SRS barn raising: 6th report

This is the sixth progress report of the GDAL SRS barn effort. The pace of changes has not yet slow down, with still a significant part of the work being in PROJ, and an initial integration in GDAL.

The major news item is that RFC2, implementing the new capabilities (WKT-2 support, late-binding approach, SQLite database), has now been merged into PROJ master.

An initial integration of PROJ master into GDAL has been started in a custom GDAL branch . This includes:
  • PROJ master, which will be released as 6.0, is now a required dependency of GDAL. It actually becomes the only required external third-party dependency (if we except the copies of a few libraries, such as libtiff, libgeotiff, etc. that have been traditionaly included into the GDAL source tree)
  • The dozen of continuous integration configurations have been modified to build PROJ master as a preliminary step.
  • Related to the above, we have including into PROJ a way to "version" its symbols. If PROJ is built with -DPROJ_RENAME_SYMBOLS in CFLAGS and CXXFLAGS, all its exported symbols are prefixed with "internal_". This enables GDAL to link against PROJ master, while still using pre-compiled dependencies (such as libspatialite) that link against the system PROJ version, without a risk of symbol clash. This is particularly useful to be able to run GDAL autotests on continuous integration environments that use pre-packaged dependencies (or if you want to test the new GDAL without rebuilding all reverse dependencies of GDAL). This however remains a hack, and ultimately when PROJ 6 has been released, all reverse dependencies should be built against it. (this solution has been successfully tested in the past where GDAL had a libtiff 4.0 internal copy, whereas external libtiff used by some GDAL dependencies relied on the system libtiff 3.X)
  • Compatibility mechanisms which were required to support older PROJ versions have been removed. In particular, the runtime loading (using dlopen() / LoadLibrary() mechanism) has been removed. It proved to cause code complication, and users frequently ran into headaches with different PROJ versions being loaded and clashing/crashing at runtime.
  • The OGRSpatialReference class which implements CRS manipulation in GDAL has been modified to use the new PROJ functions to import and export between WKT and PROJ strings. Previously GDAL had such code, which is now redundant with what PROJ offers. This preliminary integration caused a number of fixes to be made on PROJ to have compatibility with the input and output of GDAL for WKT.1 and PROJ strings. Besides "moving" code from GDAL to PROJ, a practical consequence is that the addition of a new projection method into PROJ will no longer require changes to be made to GDAL for it to be usable for reprojection purposes.

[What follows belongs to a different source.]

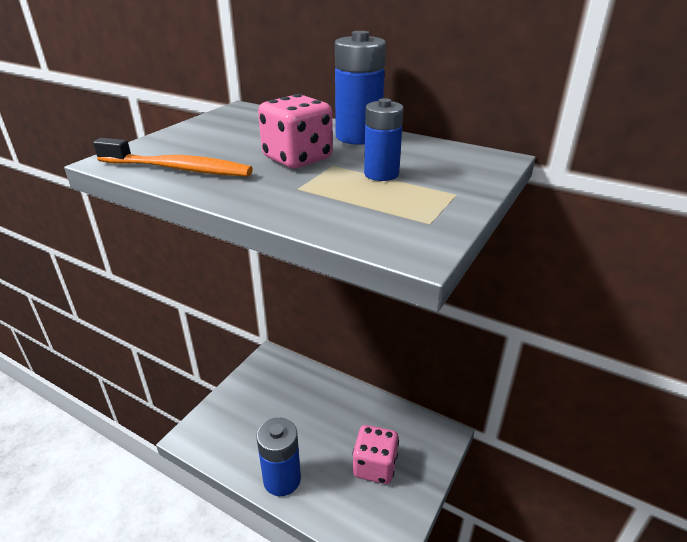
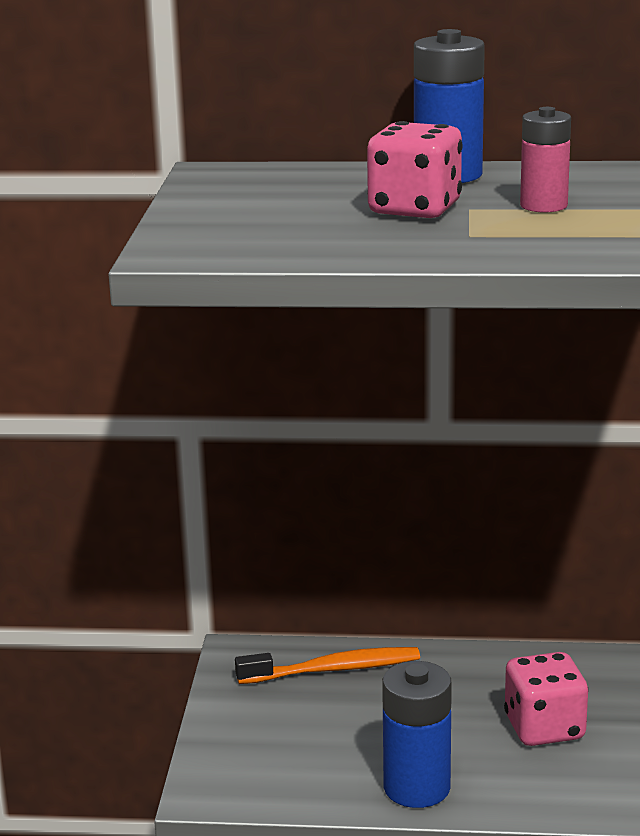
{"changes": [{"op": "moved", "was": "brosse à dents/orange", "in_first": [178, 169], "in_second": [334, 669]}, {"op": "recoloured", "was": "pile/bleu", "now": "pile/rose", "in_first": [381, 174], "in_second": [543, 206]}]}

There have been reflections on how to use the new code developped in PROJ by the existing PROJ code. A pull request is currently under review and implements:
  • changes needed to remove from the data/ directory the now obsolete EPSG, IGNF, esri and esri.extra files to rely instead of the proj.db dataase 
  • making the proj_create_crs_to_crs() API use the new late-binding approach to create transformation pipelines
  • updating cs2cs to use that new API. 
  • list and address backward compatibility issues related to honouring official axis order
Integration phase in GDAL continus with the aim of using more of the new PROJ code. Typically the OGRSpatialReference class that models in GDAL the CRS/SRS was up to now mostly a hierarchy of WKT nodes, where setters methods of OGRSpatialReference would directly create/modify/delete nodes, and getter methods query them. This approach was fine when you had to manage just one WKT version (with the caveat that it was also easy to produce invalid WKT representions, lacking mandatory nodes). However, this is no longer appropriate now that we want to support multiple WKT versions. Our goal is to make OGRSpatialReference act rather on osgeo::proj::CRS objects (and its derived classes). Switching between the two abstractions is a non-trivial task and doing it in a bing-bang approach seemed risky, so we are progressively doing it by using a dual internal modelling. A OGRSpatialReference instance will maintain as a primary source a osgeo::proj::CRS object, and for operations not yet converted to the new approach, will fallback to translating it internally to WKT.1 to allow direct manipulation of the nodes, and then retranslate that updated WKT.1 representation back to a osgeo::proj::CRS object. Ultimately the proportion of methods using the fallback way should decrease (it is not completely clear we can remove all of them since direct node manipulation is spread in a significant number of GDAL drivers). The task is slowly progressing, because each change can subtely modify the final WKT.1 representation (nodes being added, number of significant digits changing) and cause a number of unit tests to break (GDAL autotest suite is made of 280 000 lines of Python code) and be analyzed to see if there was a bug and or just an expected result to be slightly altered.
Because of all the above impacts, we have decided to do an early release in December of GDAL master as GDAL 2.4.0 with all the new features since GDAL 2.3, in order to be able to land this PROJ integration afterwards afterwards. A GDAL 2.5.0 release will hopefully follow around May 2019 with the result of the gdalbarn work.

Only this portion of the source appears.